Review these settings on a routine basis and follow up with employees on any unusual transactions in the log, such as deposits deleted and transactions modified or removed.

By just changing a few things in the office routine, you can help reduce the potential for fraud and embezzlement.

The Fraud Triangle, created by Donald Cressey, an American sociologist and criminologist, tells only 3 things need to be in place for fraud or embezzlement to occur:

  • Motive: The need for money due to a drug habit, an illness, divorce, or just for the fun of it.
  • Opportunity: If employees are aware of your daily routine, you open yourself up for embezzlement. The following situations create opportunities for employees to take advantage of you: giving someone signature authorization on your checking account, allowing employees access to the office at times other than normal working hours, allowing employees to make deposits, or not taking money to the bank each day. Probably the most important situation to avoid is becoming too friendly with employees.
  • Rationalization: Many embezzlers have felt that they were owed money because they were underpaid, or they claimed the dentist was making so much money he or she wouldn’t miss it.
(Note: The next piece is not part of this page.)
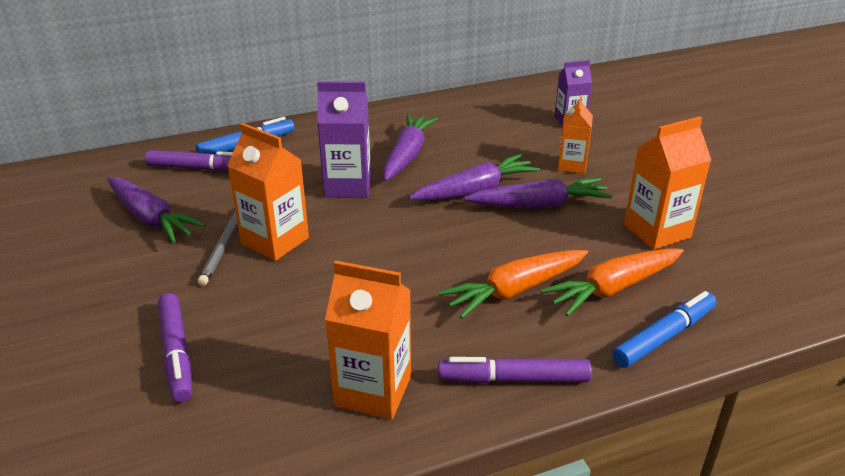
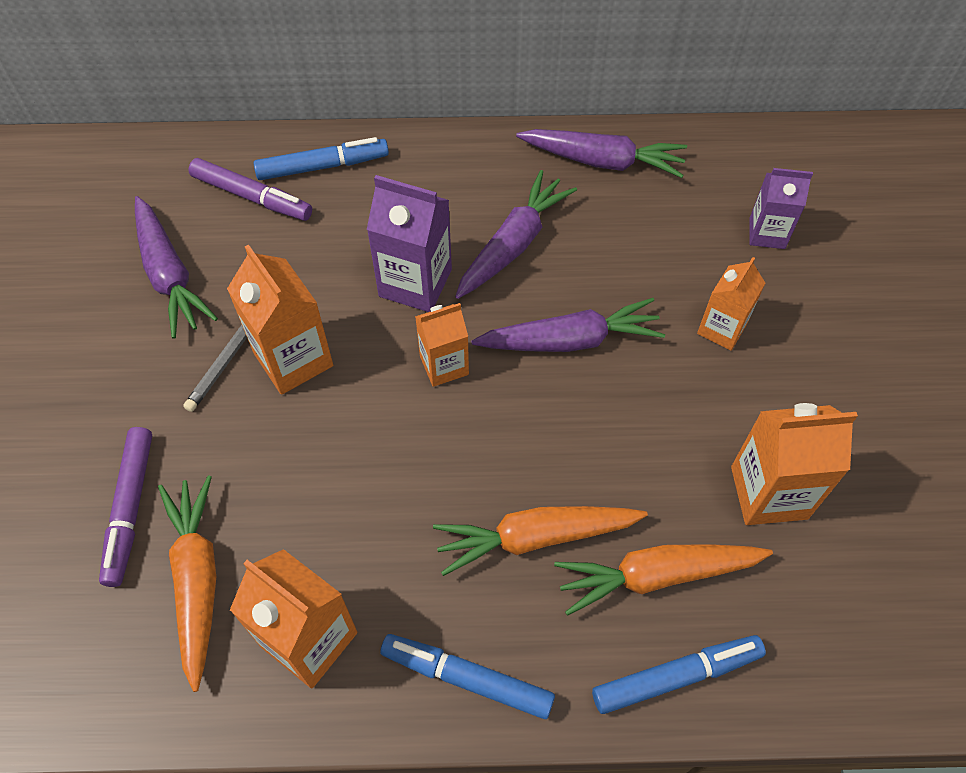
camera: 20 degrees right, 25 degrees up
(257, 381) = (197, 580): none -> orange carrot
(393, 220) = (444, 365): none -> orange carton
(513, 379) = (467, 678): purple marker -> blue marker
(539, 205) = (638, 394): purple carrot -> purple carrot (602, 161)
Consider these situations before you join your team members at the next happy hour, let one of them do you a favor and take the deposit to the bank, take cash from the drawer and put it in your pocket in front of team members, or invite team members to your newly remodeled home for dinner. Don’t give employees a reason to steal from you. They can create many on their own.

Remember: people do not tend to steal from someone they respect.

Protect the company you have spent so much time and effort in creating. Being aware of possible dangers and making small, but important, adjustments in your actions can protect your practice and let you do the thing you like best—care for your patients.

Ms. Salzman is a certified fraud examiner with 25 years of accounting experience. She has a degree in finance from Simmons College and a teaching certificate in business education from Salem State College. She has been a trainer in the dental and medical industries for more than 20 years, training clients on DentiMax, Total MD, Advanced MD, Medformix, Medinformatix, Softdent, PracticeWorks and Quickbooks Pro. Mindy’s specialty is helping doctors in the detection and prevention of embezzlement in their practices. With this expertise, combined with her accounting experience, she provides insight to clients about utilizing the software to run their practices in the most efficient way.